Homelab Observability Platform

Building a centralized monitoring layer for homelab infrastructure using Prometheus, Grafana, exporters, and service health checks.

Overview

This project builds a centralized observability layer for my homelab so infrastructure and services are easier to monitor, troubleshoot, and improve over time.

The goal is to move beyond “is the service up?” checks and start building operational visibility across the systems that support the lab: Proxmox hosts, Ubuntu VMs, Docker services, NAS-backed workflows, VPN access paths, and public-facing endpoints.

The current platform centers on Prometheus for metrics collection and Grafana for visualization, with exporters used to expose host and service health data.

Problem This Project Solves

As the homelab grew, services became harder to reason about from memory alone. A failed container, unreachable endpoint, full disk, or unhealthy VM could create a lot of guesswork unless I manually checked each system.

The observability platform solves that by creating a central place to answer questions like:

Which systems are reachable?
Which hosts are under load?
Which services are failing health checks?
Are public endpoints responding correctly?
Are internal monitoring targets reporting metrics?
What changed before a service became unhealthy?

This project is about improving operational awareness before small issues become larger outages.

Architecture

The high-level monitoring path is:

Homelab infrastructure and services
  ↓
Exporters and health probes
  ↓
Prometheus scrape jobs
  ↓
Metrics storage
  ↓
Grafana dashboards
  ↓
Troubleshooting and operational response

Current focus areas include:

Linux host metrics through Node Exporter
Service availability checks through Blackbox Exporter
Prometheus scrape configuration
Grafana dashboards for system and service visibility
Documentation for adding future monitoring targets

Design Choices

This observability stack is intentionally built around common production-style monitoring patterns rather than a single all-in-one dashboard.

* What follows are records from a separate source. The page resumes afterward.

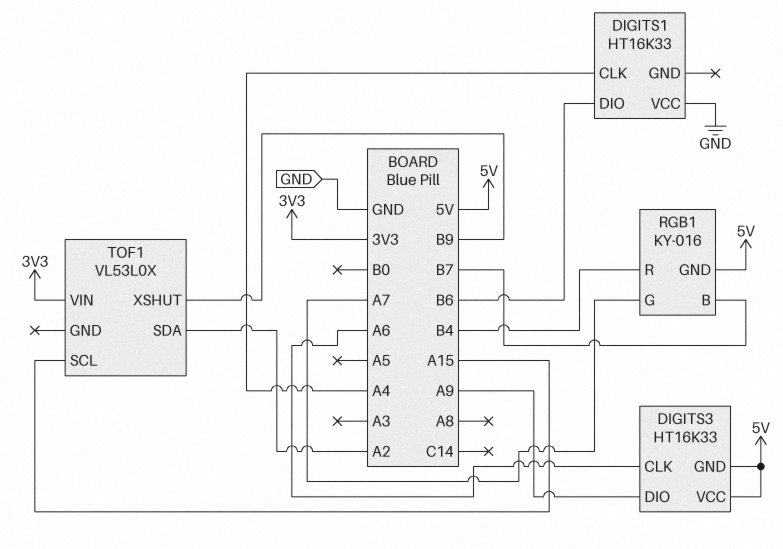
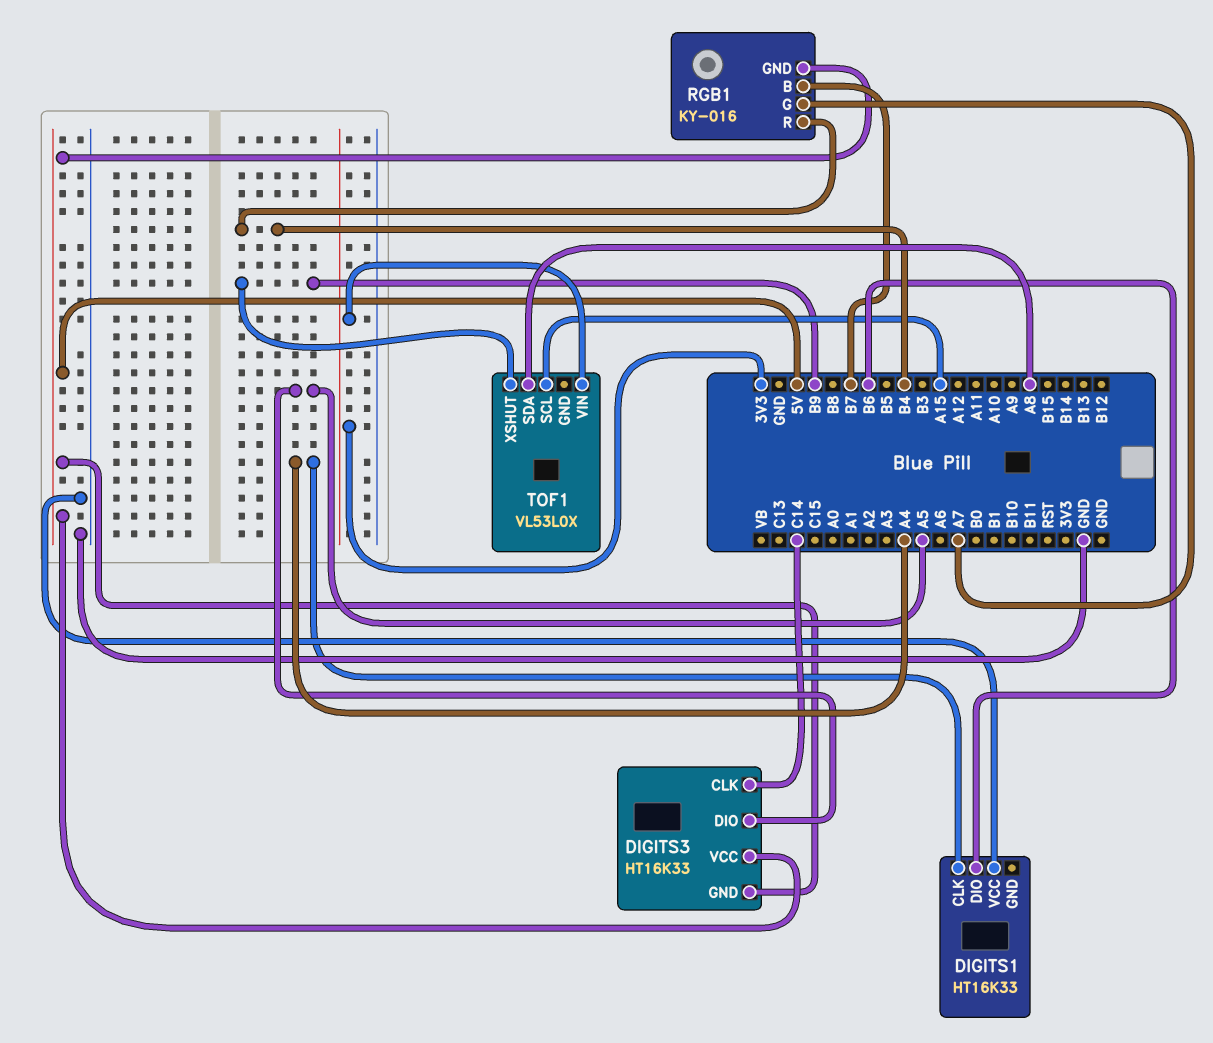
DIGITS3 pin CLK: A6 -> C14
DIGITS3 pin DIO: A9 -> A5
TOF1 pin SDA: A2 -> A8

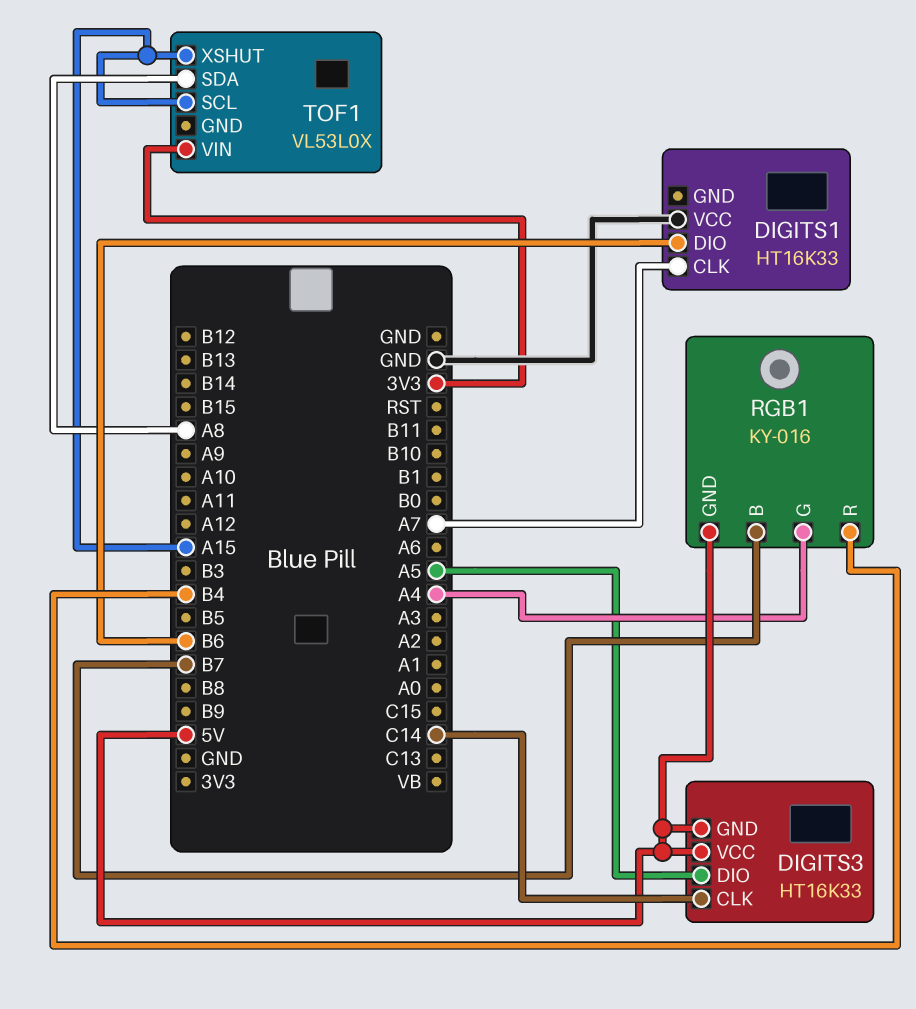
DIGITS1 pin CLK: A4 -> A7
RGB1 pin G: A7 -> A4
TOF1 pin XSHUT: B9 -> A15

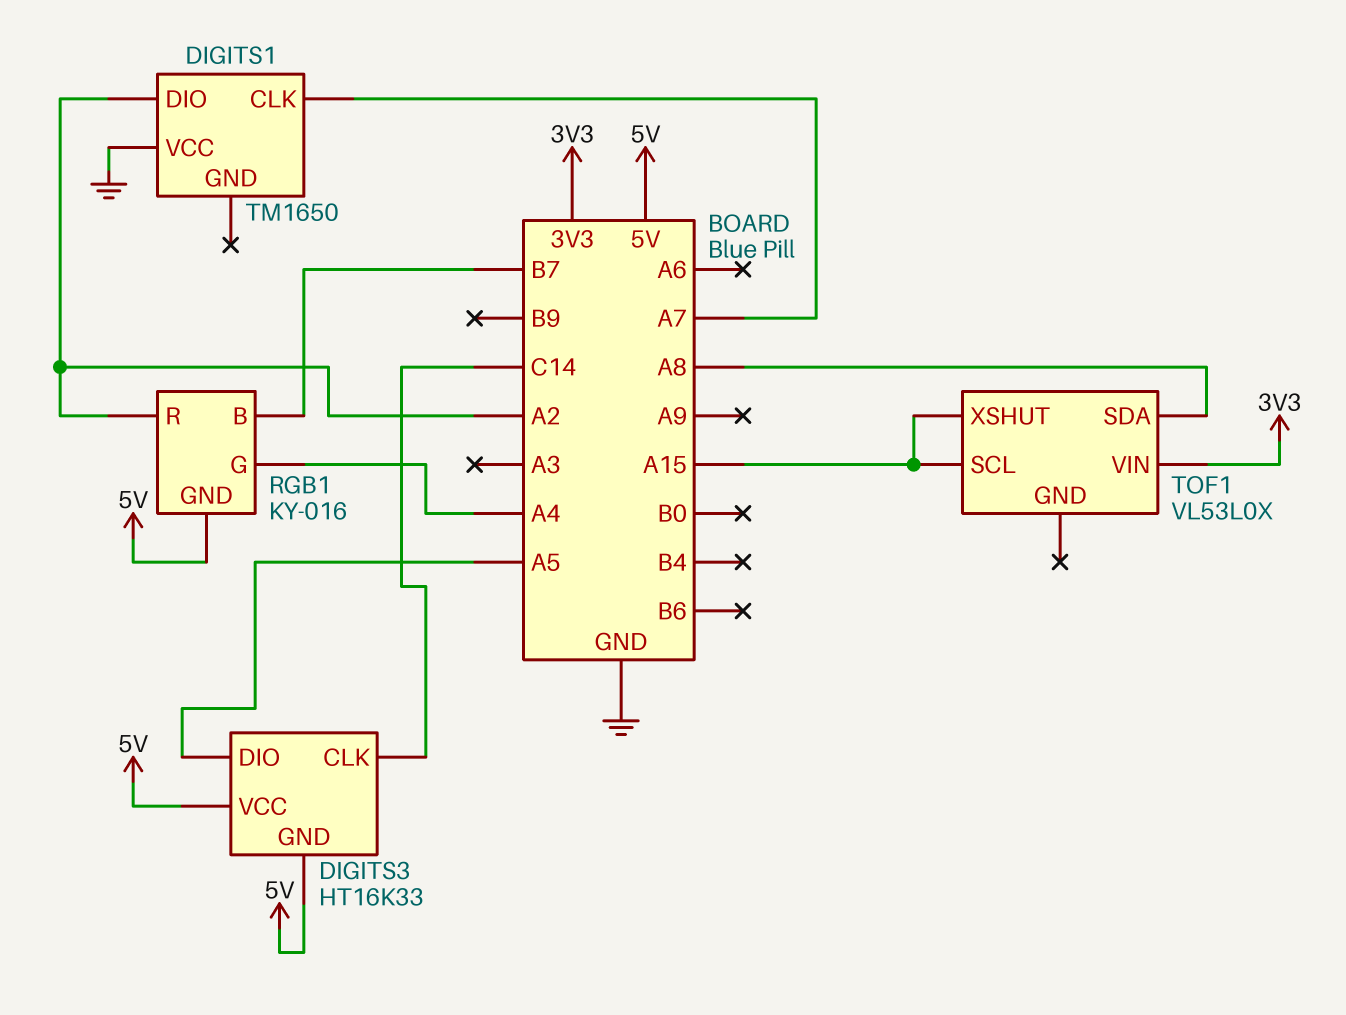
DIGITS1: HT16K33 -> TM1650
DIGITS1 pin DIO: B6 -> A2
RGB1 pin R: B4 -> A2

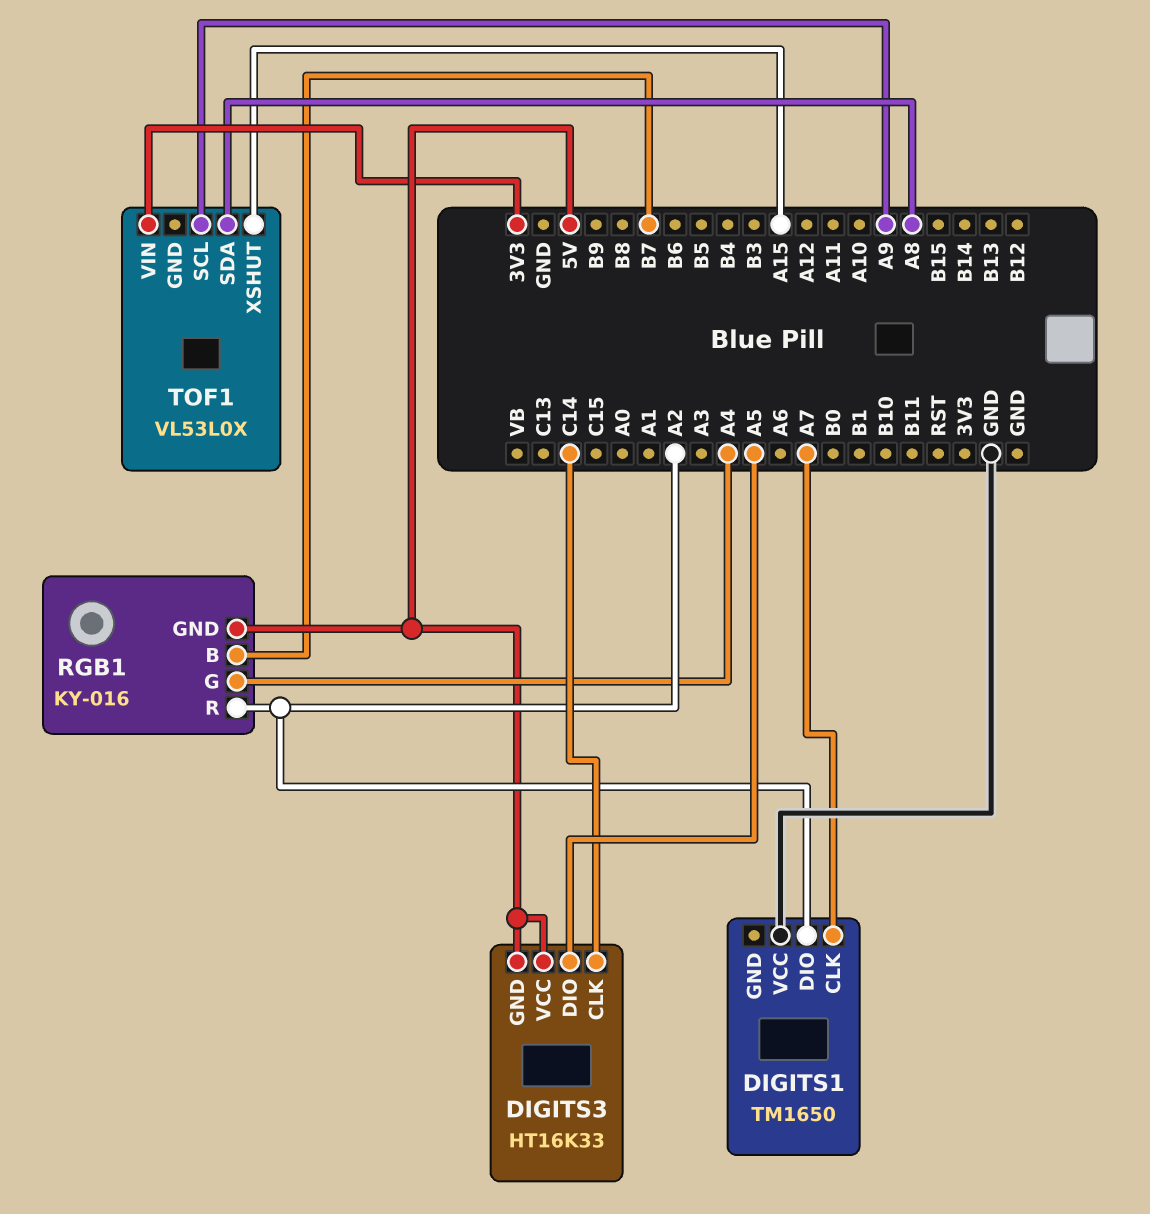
TOF1 pin SCL: A15 -> A9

Prometheus is used as the core metrics collector because it is widely used, well-documented, and designed around scrape-based time-series monitoring. It gives the lab a practical way to collect host, service, and exporter metrics over time. If resource usage or long-term retention becomes an issue later, I may evaluate VictoriaMetrics as a Prometheus-compatible alternative because it is known for efficient storage and strong performance at scale.

Grafana is used for visualization because it separates dashboarding from metrics collection. This keeps the platform flexible: Prometheus can focus on collecting data, while Grafana turns that data into useful operational views. If the environment ever grows beyond a single-node metrics backend, I may evaluate Grafana Mimir or another scalable metrics backend for longer retention, clustering, or querying across multiple Prometheus-compatible data sources.

Datadog was considered because it is widely used in industry and provides metrics, logs, dashboards, and alerting in a polished SaaS platform. For this homelab, it is being deferred because SaaS observability can become costly, and self-hosting the stack provides better hands-on learning around the components that sit underneath managed observability platforms.

Node Exporter provides Linux host metrics such as CPU, memory, disk, filesystem, and network usage. This helps distinguish between a broken service and an unhealthy host. Alternatives such as Telegraf or Netdata could also provide host-level telemetry, but Node Exporter fits cleanly into the Prometheus ecosystem and keeps the first version of the stack simple and standard.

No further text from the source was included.